Retirement to California
When he became ARS
President, in July, 1923, at age 75, Dr. Mills announced his plans to leave
Central New York. After his work
as secretary of the general conference of the Methodist Episcopal Church was
done, and he had finished raising $500,000 for the retired ministers fund, he
would leave Syracuse for the warmer climate of California, where his roots lay
(Post-Standard, 1923).
Later a Syracuse
newspaper editor reminisced over Mills’ years in the city (his last residence
was on Comstock Avenue near the University and the present-day E.M. Mills Rose
Garden). “The church leader’s
duties took him to all parts of America and into several foreign countries, but
he acquired the taste for travel early in life. His home in Syracuse was a veritable curiosity shop of
souvenirs he brought home from out-of–the-way places. . . .He was known for his
love of roses and for his two other favorite pursuits: swimming and
fishing. For many years he held
the long distance swimming championship of central New York. Annually during
his residence here he
made it a point to swim across Cazenovia Lake. Hardly a day passed that he didn’t participate in distance
trials in the YMCA pool.” (Herald, 1933) In
1913 he swam over four miles
in two hours and 35 minutes. Every
year he increased his annual total in the pool—100 miles at age 69. One
fall when he was 70 years old, he
swam two miles across a choppy Cayuga Lake.
In his California
retirement, he continued to correspond with his Syracuse and ARS friends. He
grew a fine rose garden at his home
in Santa Ana and visited rosarians and gardens on the west coast.
In
early 1933 he suffered two strokes and was critically ill for several weeks in
February.

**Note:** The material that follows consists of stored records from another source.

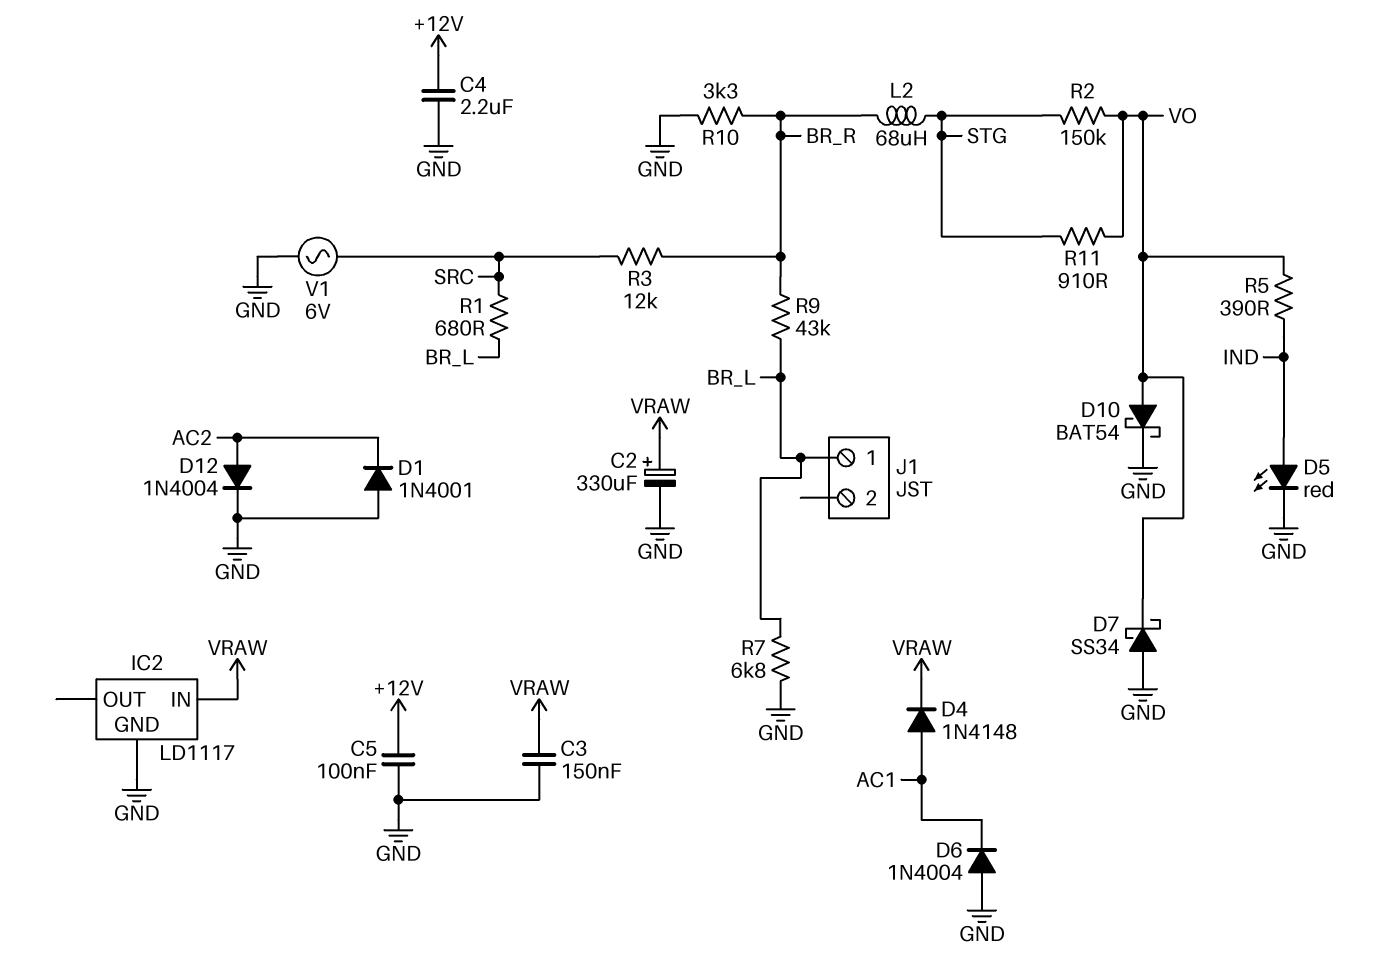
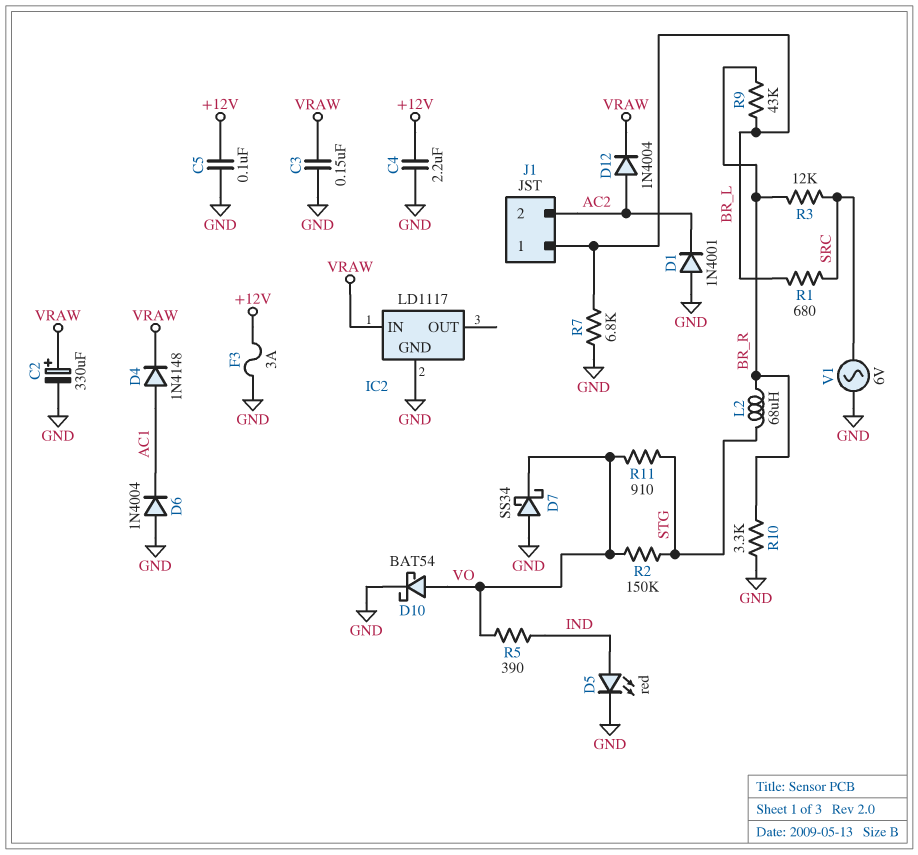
D12: diode 1N4004 (A AC2, K GND) -> diode 1N4004 (A AC2, K VRAW)
F3: none -> 3A (+12V, GND)
J1 pin 2: none -> AC2

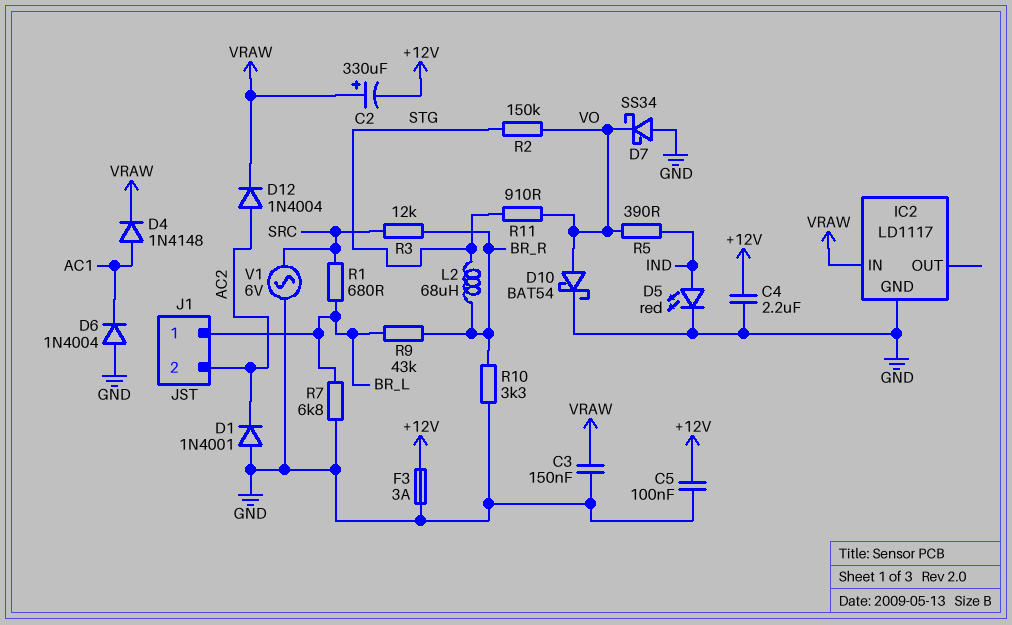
C2: 330uF (plus VRAW, minus GND) -> 330uF (plus VRAW, minus +12V)

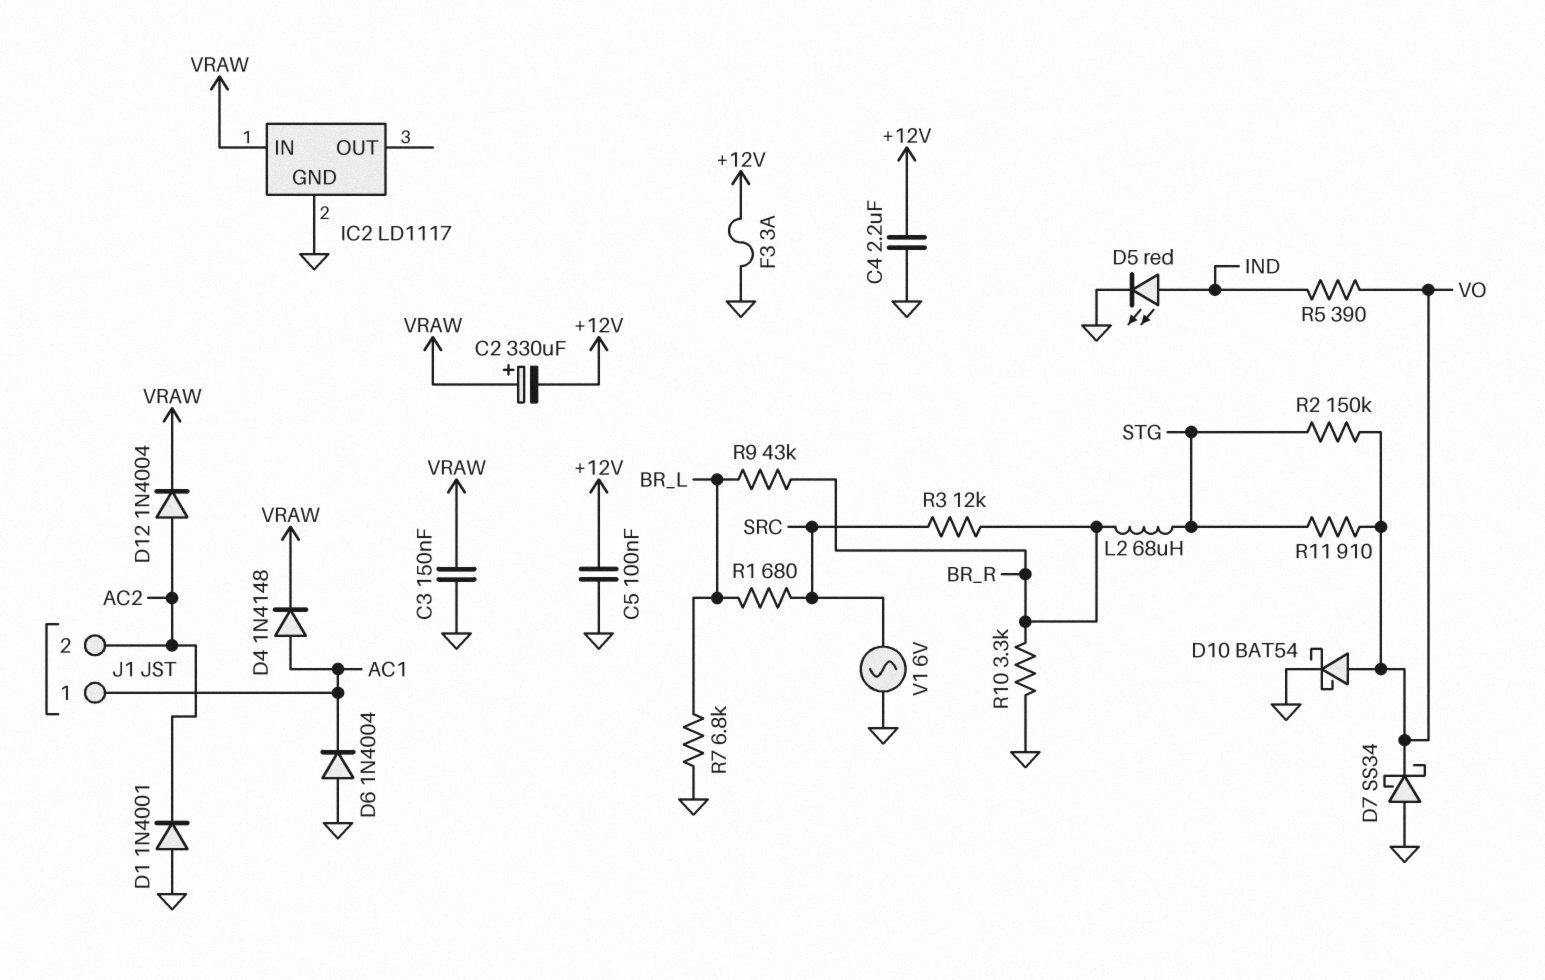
J1 pin 1: BR_L -> AC1

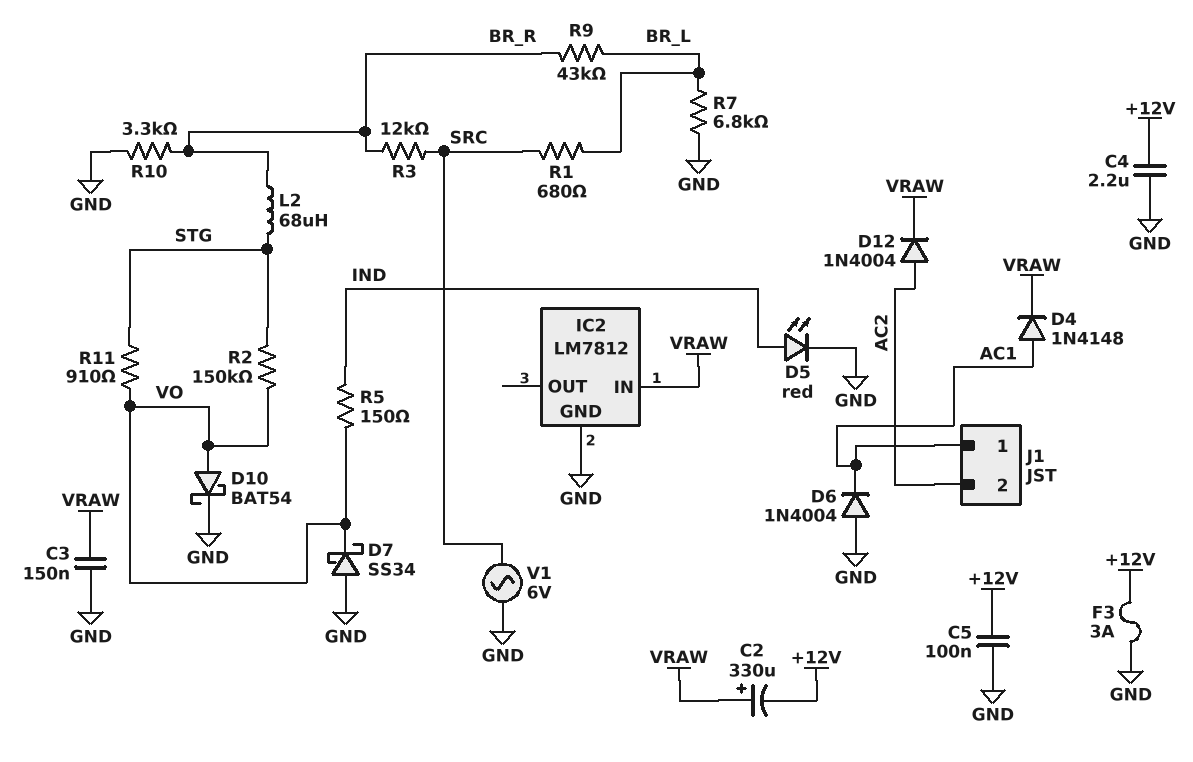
D1: diode 1N4001 (A GND, K AC2) -> none
IC2: LD1117 -> LM7812
R5: 390 (IND, VO) -> 150 (IND, VO)

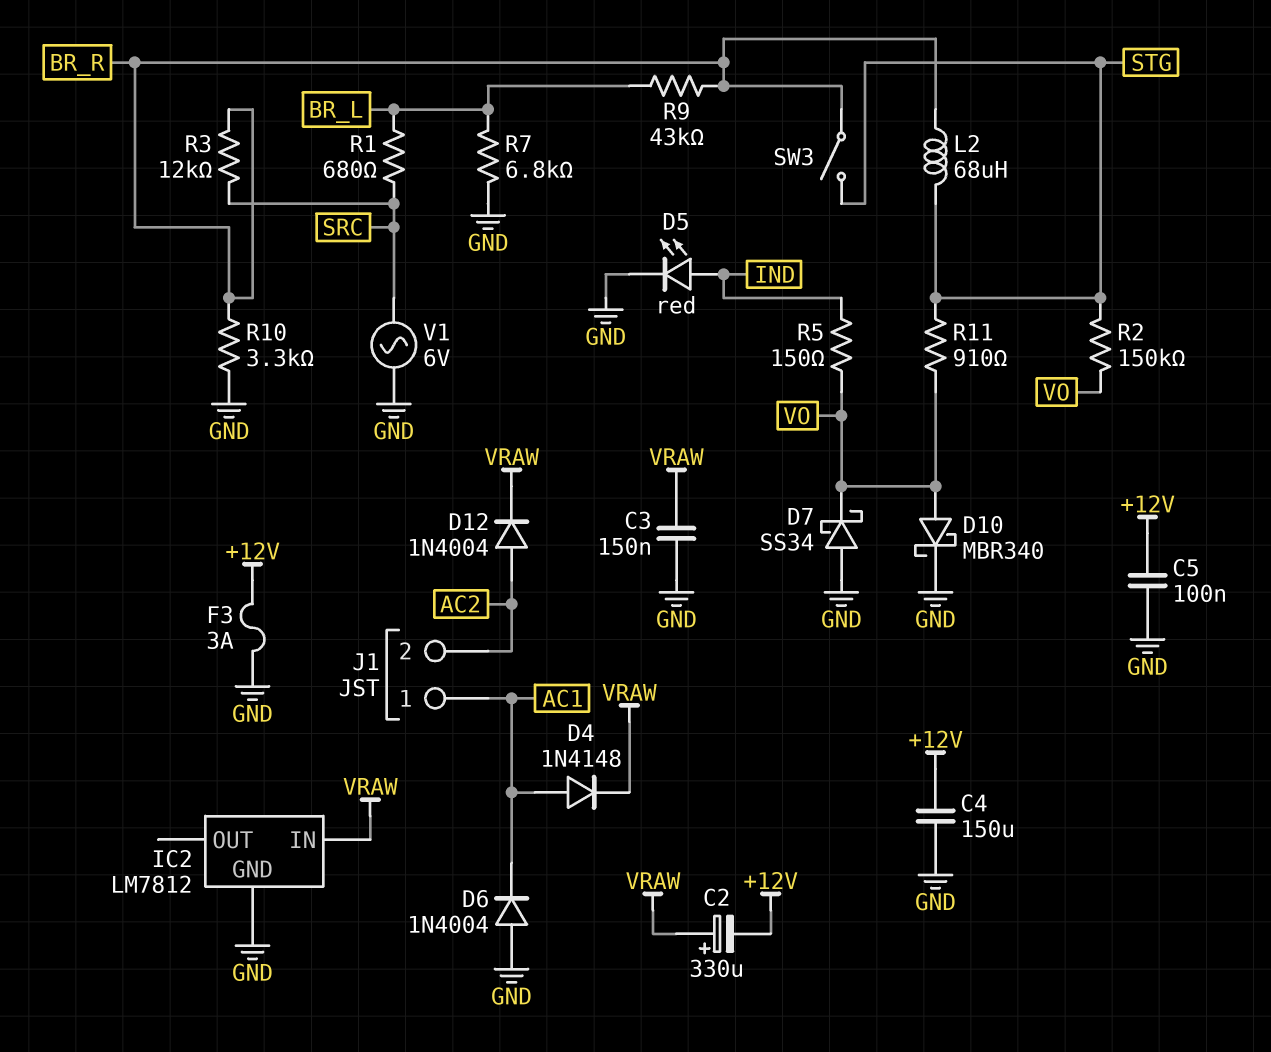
C4: 2.2uF (+12V, GND) -> 150uF (+12V, GND)
D10: schottky BAT54 (A VO, K GND) -> schottky MBR340 (A VO, K GND)
SW3: none -> switch (BR_R, STG)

Syracuse newspapers
reported his death on March 15, 1933.
As he lay comatose near death, his bed shook several times due to an
earthquake in Santa Ana, but he had no knowledge of it (Syracuse Herald,
1933). One is tempted to say that
the earth shook as this very strong man was leaving us. He was survived in California
by his
wife Sadie, three sisters, and two brothers, and buried in Fair Haven Cemetery,
Santa Ana, CA.
The
rose society which he founded in Syracuse will celebrate 100 years of
continuous operations next year by hosting the 2011 ARS National Miniature Rose
Convention June 24-26. The
87-year-old Mills Garden will be in full bloom then with many new miniature
rose beds.
References
Bikle, Mrs. C.E.,1924.
The Story of the E. M. Mills Rose-Garden in Syracuse. In the American
Rose Annual,1924, J. Horace MacFarland, Ed. Pp. 71-73.
Mills, E. M., 1916.
The Value of Rose Organizations.
In the American Rose Annual,
1916, J. Horace McFarland, Ed. Pp.
103-107.
Mills, E. M., 1917.
In My Rose Garden. In the American
Rose Annual, 1917, J. Horace McFarland,
Ed. Pp. 71-74.
Mills, E. M., 1921.
Roses—Clergy—Churches.
In the American Rose Annual
1921, J. H. McFarland, Ed. Pp. 20-24.
Syracuse Post-Standard,
July 18, 1923. Dr. Mills Happy,
Healthy on 75th Birthday.
Syracuse Herald,
March 16, 1933. Reverend Edmund
Mead Mills, Noted M.E. Leader, Dies in California; Rites Tomorrow.